Mi argumentación indicará, en primer término, los temas principales que contextualizan la insolvencia de la izquierda para producir una perspectiva del Bicentenario. Esto se relaciona básicamente con su derrota secular. La segunda sección abordará la cuestión de una concepción histórica capaz de afrontar el intríngulis teórico y político evidenciado por el Bicentenario. La tercera sección intentará mostrar por qué, en lugar de un “otro” Bicentenario, la actitud posible en nuestra situación es de resistencia cultural.
Los fracasos y las derrotas dejan consecuencias duraderas
Lo sucedido a lo largo del siglo XX en el mundo no podía dejar incólumes los alcances y límites del pensamiento de la izquierda. No se sufre una derrota histórica sin pagar durísimas consecuencias. La convalecencia será inevitablemente prolongada, sin que nadie sepa si las heridas alguna vez cicatrizarán. Claro que suceden eventos entusiasmantes en la Argentina y en toda América Latina. Pero la cuestión es si ellos nos proveen de los conceptos para dar cuenta de una historia, un presente y un porvenir. Mi opinión es que esos conceptos exigen una elaboración singular; no surgen de la tierra como los retoños de un tubérculo.
En la historia sucede con frecuencia que se carece de respuestas para interrogaciones inesperadas, demandas para las cuales no se disponen de categorías que permitan responderlas. No es posible decir cualquier cosa en cualquier momento: un enunciado emerge de horizontes de cultura y alcanza refracciones determinadas debido a su peso específico. La política y la teoría simbolizan más que expresiones de deseo. Por eso cuando son superficiales o inocuas muy pronto revelan su carácter. La teoría y la política están sobredeterminadas históricamente. Y la historia juega hoy en contra de la izquierda. Es insuficiente señalar que también el capitalismo ha mostrado su incapacidad de conciliar el desarrollo de las fuerzas productivas con la democracia y la igualdad (Honduras y Grecia son los ejemplos más recientes, aunque no es necesario ir tan lejos para mostrarlo). Verdad es que a medida que se despliegan nuevas capacidades de producción de bienes y comunicación, la irracionalidad de una sujeción a la lógica alienada del capitalismo es mayor. Pero de allí no se avanza un paso en la refundación de una estrategia de cambio sistémico. Es claro que el capitalismo impone sufrimientos terribles a amplias franjas de la población mundial, a la par que multiplica el stock de mercancías. El problema es que incluso las clases y sectores más explotados y despreciados carecen de una alternativa creíble que posibilite imaginar una realidad distinta. Y la izquierda todavía deberá transitar largos años de un peregrinaje por el desierto para constituir un nuevo programa revolucionario de proyecciones reales.

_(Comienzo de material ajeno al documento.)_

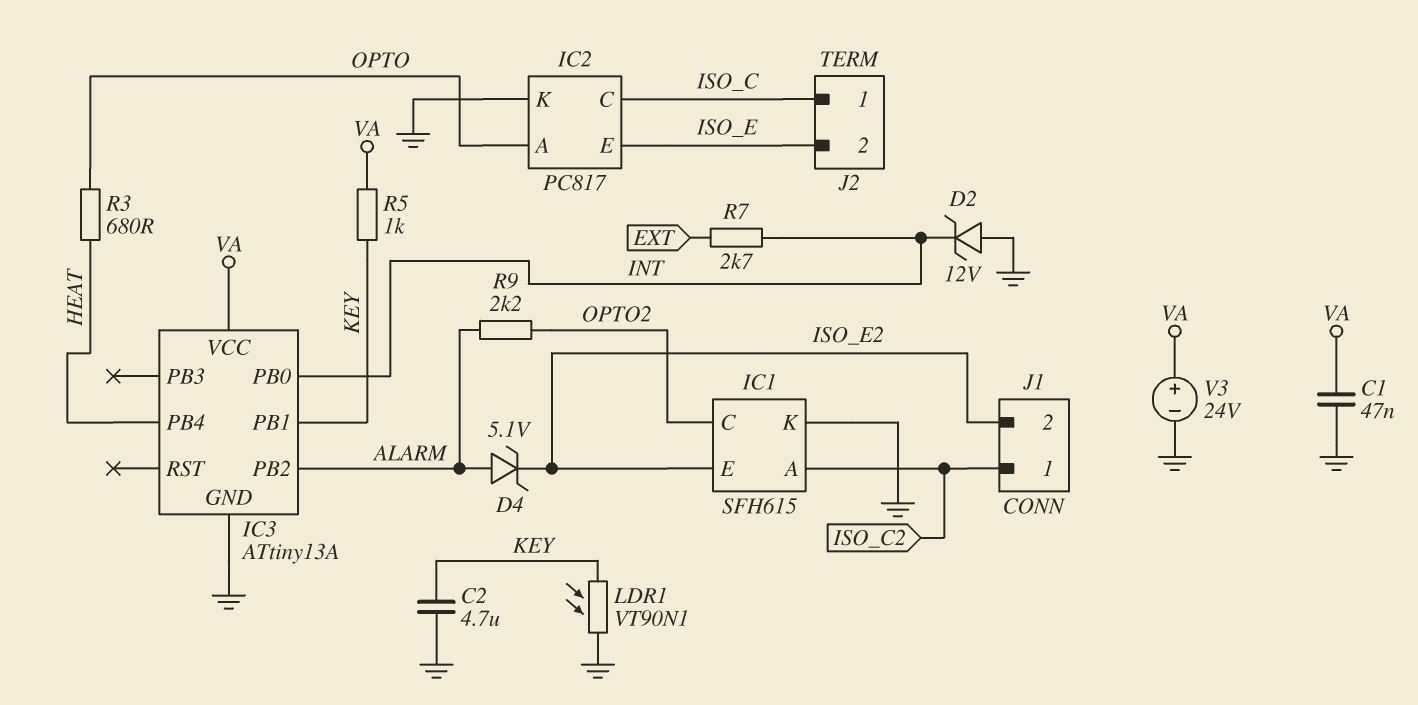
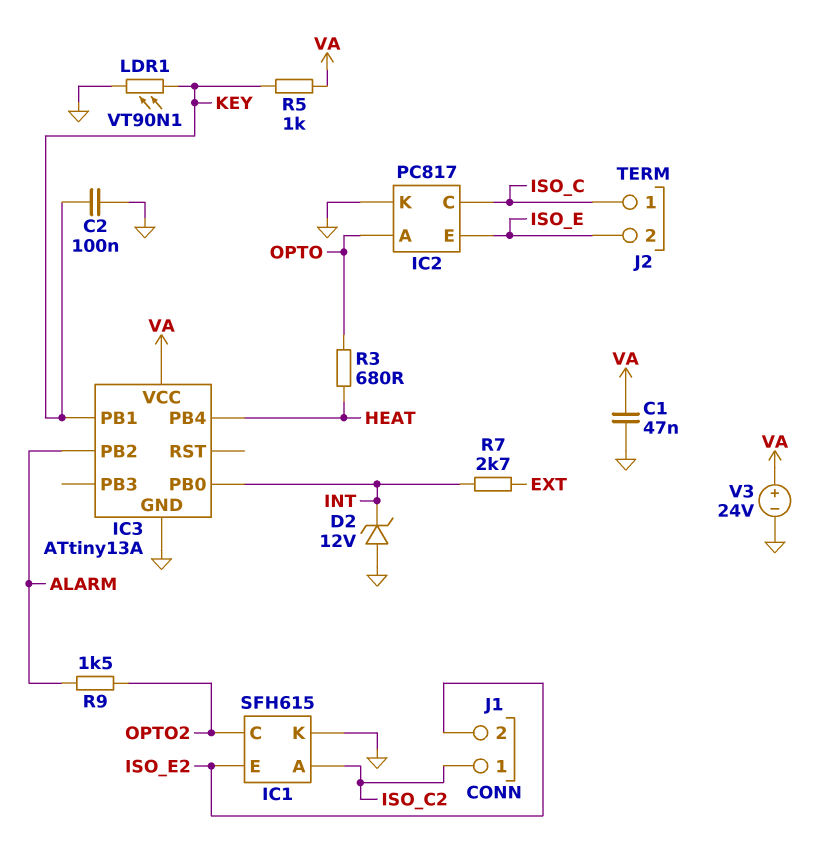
C2: 4.7uF (GND, KEY) -> 100nF (GND, KEY)
D4: zener 5.1V (A ALARM, K ISO_E2) -> none
R9: 2.2k (ALARM, OPTO2) -> 1.5k (ALARM, OPTO2)

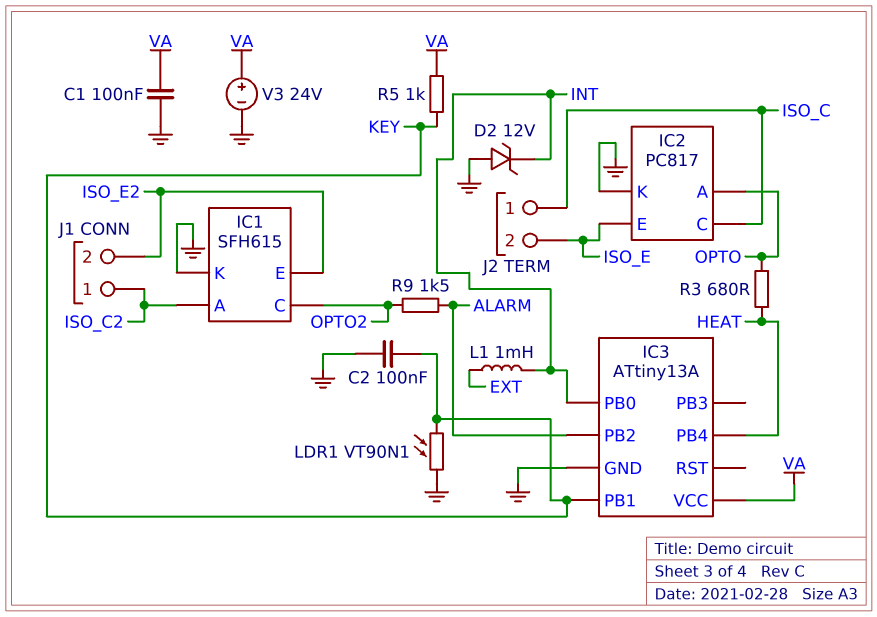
C1: 47nF (GND, VA) -> 100nF (GND, VA)
L1: none -> 1mH (EXT, INT)
R7: 2.7k (EXT, INT) -> none

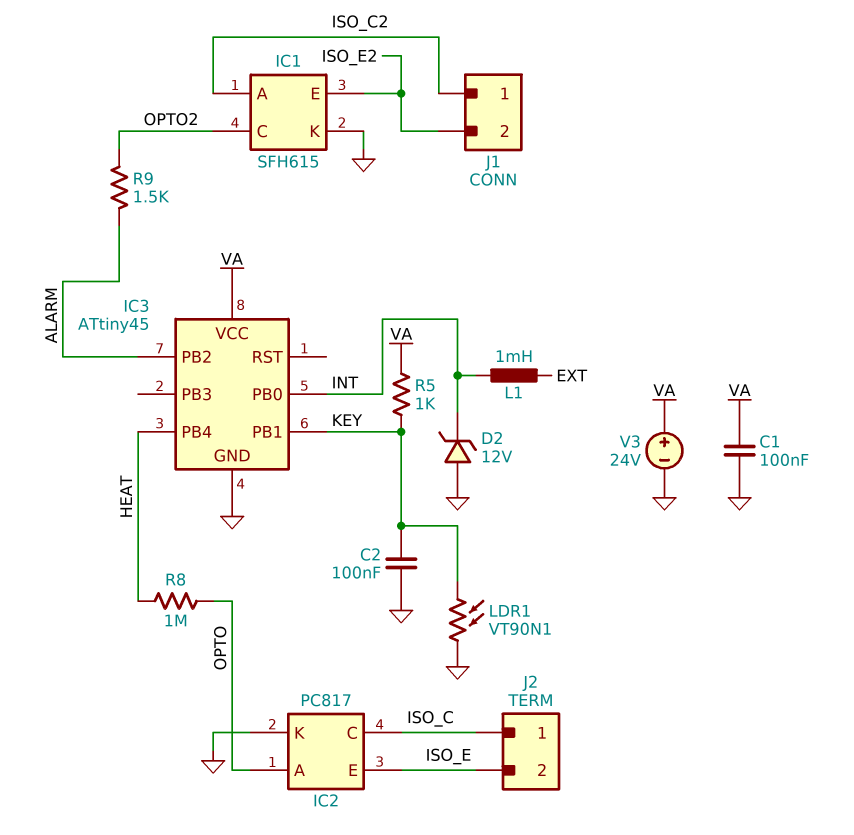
IC3: ATtiny13A -> ATtiny45
R3: 680 (HEAT, OPTO) -> none
R8: none -> 1M (HEAT, OPTO)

Yo no sostengo que carezcamos de aperturas a lo nuevo. Pero me resisto a creer que las sumamente importantes experiencias de Bolivia, Ecuador y Venezuela provean un suelo válido para pensar todas las dimensiones de nuestra época. Sin duda, la emergencia de esas realidades populares y sociales conmueve la clausura de la historia que se predicó durante la década de 1990, cuando el capitalismo neoliberal se presentó como la consumación final de la filosofía de la historia moderna. He indicado en otro lugar que las interesantes lógicas de acumulación de poder popular en América Latina fracturan la mera repetición de lo existente y ponen en cuestión nuestra condición “poshistórica”, es decir, instauran una nueva oportunidad de imaginar lo radicalmente nuevo. Sin embargo esa posibilidad, que para nuestra generación es la sal de la tierra, en modo alguno resuelve todos los desafíos epocales. Por ejemplo, y conste que no es un reto verdaderamente terrible, no nos provee en la Argentina de alternativas para pensar el Bicentenario. No suplanta el examen de la realidad y una discusión sobre el ciclo kirchnerista.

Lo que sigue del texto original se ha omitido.